E ci sono anche siti specializzati, come Cinesichecomprano.com. Il servizio, gestito da una società di Belluno e attivo in tutta Italia, consente di superare le barriere linguistiche con «la traduzione dell’annuncio, che resterà per 60 giorni, e la pubblicazione su siti cinesi, a 29 euro». Le offerte a Catania e provincia non mancano, e a provare ad utilizzarlo c’è anche il signor Luigi, che mette in vendita una palazzina in via Etnea: il prezzo è oltre un milione di euro. «Ho messo l’annuncio sul sito personalmente, senza intermediari», spiega il proprietario dell’immobile, che in passato ospitava un negozio della grande distribuzione. La segnalazione però «non ha ancora avuto particolari riscontri». Meglio non è andata al proprietario di un bar in provincia: anche qui, nonostante i prezzo vantaggioso, «nessuna risposta».

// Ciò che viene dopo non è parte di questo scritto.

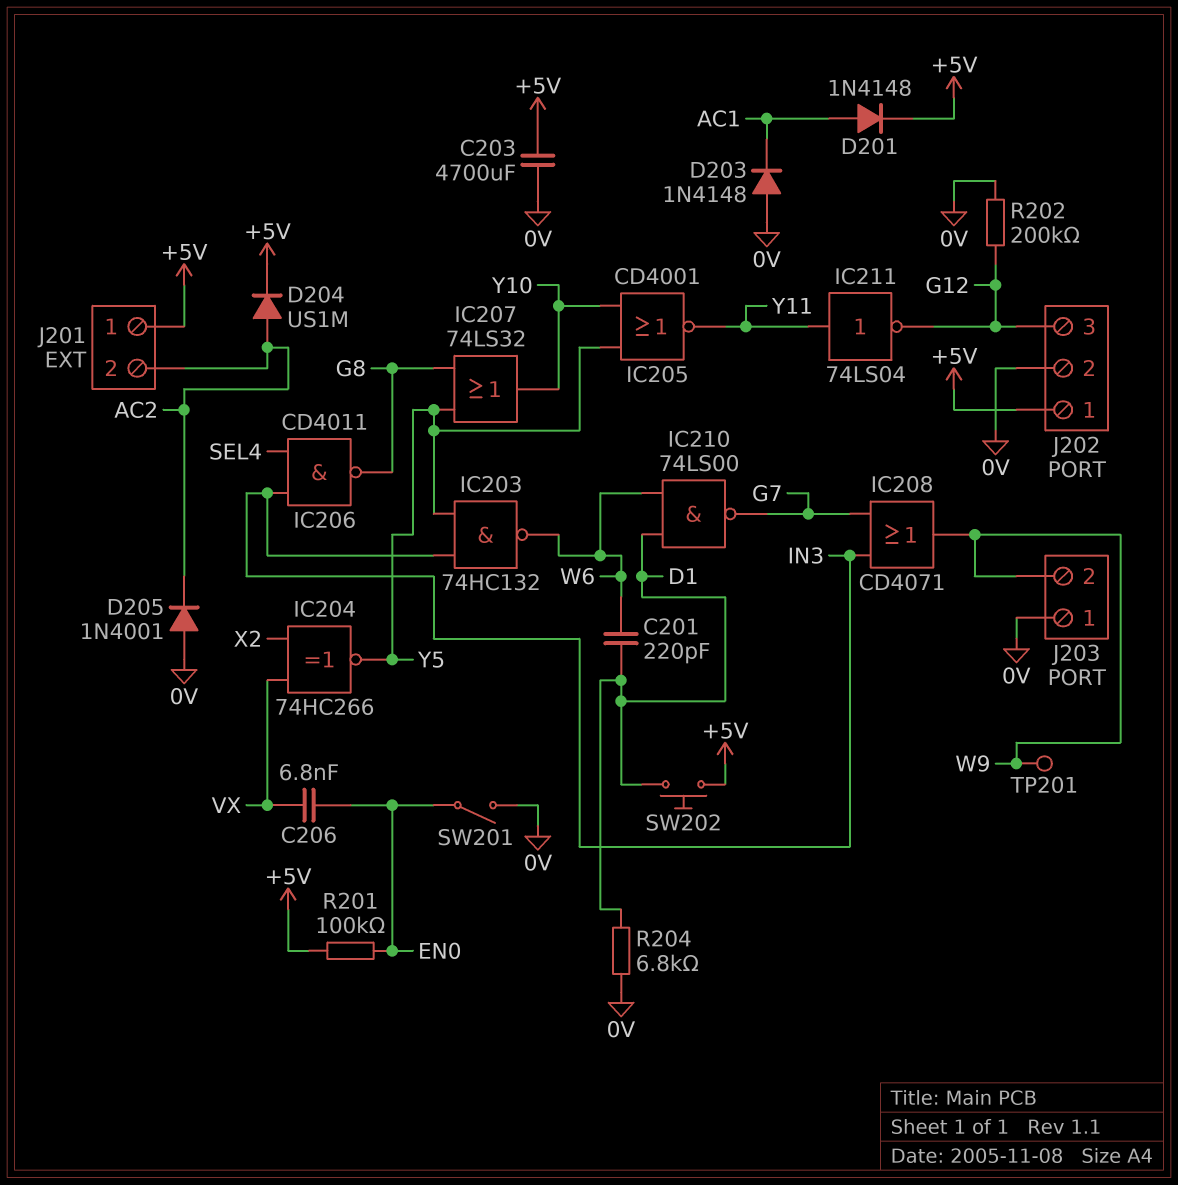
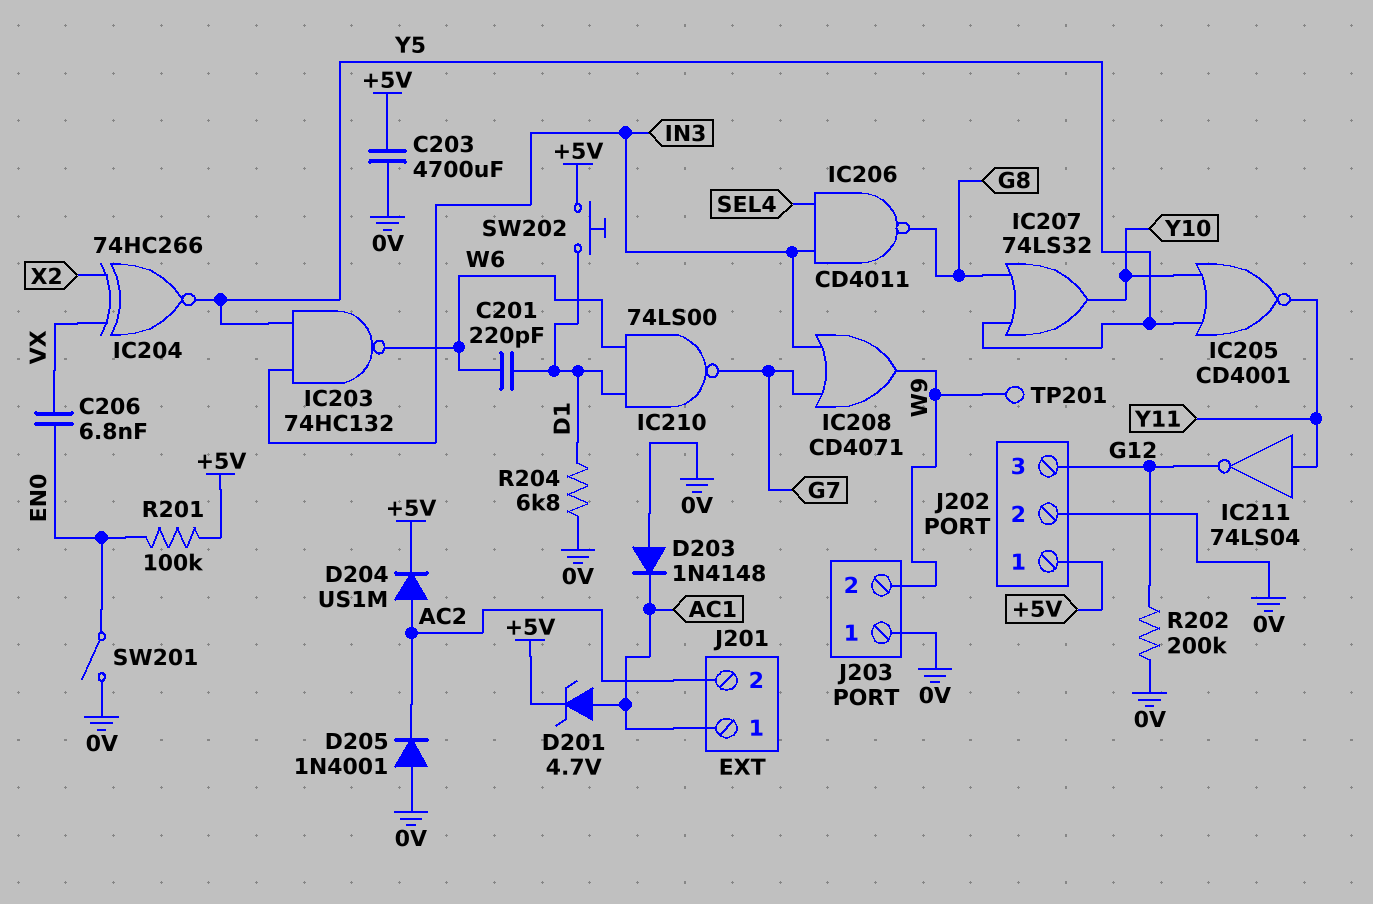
D201: diode 1N4148 (A AC1, K +5V) -> zener 4.7V (A AC1, K +5V)
J201 pin 1: +5V -> AC1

«Questi metodi con i cinesi non vanno bene, qui alla fiera funziona il passa parola», ci spiega il signor Gaetano, che ha un negozio di calzature, in Corso Sicilia. Sembra avere ben chiaro il metodo di vendita: «Ci sono degli italiani di fiducia che girano e segnalano gli immobili, come i sensali nell’agricoltura». «I Cinesi sono una comunità chiusa ma che sta qui ormai da vent’anni, e sono organizzatissimi: basti pensare che hanno anche aperto il centro commerciale a Bicocca», continua il signor Gaetano. Secondo il quale, seguendo i canali giusti, «trovare una bottega e aprire un’attività per loro è facile; anche se ora la crisi si fa sentire, continuano ad acquistare. Ci sono avvocati e commercialisti specializzati che si dedicano a fare i consulenti. Le attività sono tutte regolari qui in zona», afferma sicuro. Una sorta di mercato parallelo alle agenzie immobiliari, almeno secondo il titolare di una grande agenzia poco distante: «In tanti anni, non abbiamo mai venduto una bottega a un cinese, fanno tutto tra di loro».

Una conferma dai diretti interessati però, è molto difficile da ottenere. In via Teocrito, ad esempio, dove le attività gestite dai cittadini della Repubblica popolare sono almeno una ventina in poco più di 200 metri, nessuno è disposto a fare una dichiarazione. «Non parlo bene l’italiano», e allargano le spalle, con solo qualche giovane disposto ad ascoltare, tra un imballo di merce e una vendita. «Mi dispiace non saprei cosa dire a riguardo», è l’unica risposta ottenuta, da un ragazzino. «Io frequento la scuola qui vicino, ma i miei genitori non parlano italiano. Ma quei ragazzi lo parlano bene», e indica un gruppo di giovani sulla ventina intenti a inventariare della marce appena ricevuta. «Non ti capisco, mi spiace», risponde una ragazza. Che, pochi secondi dopo, risponde al cellulare in perfetto italiano.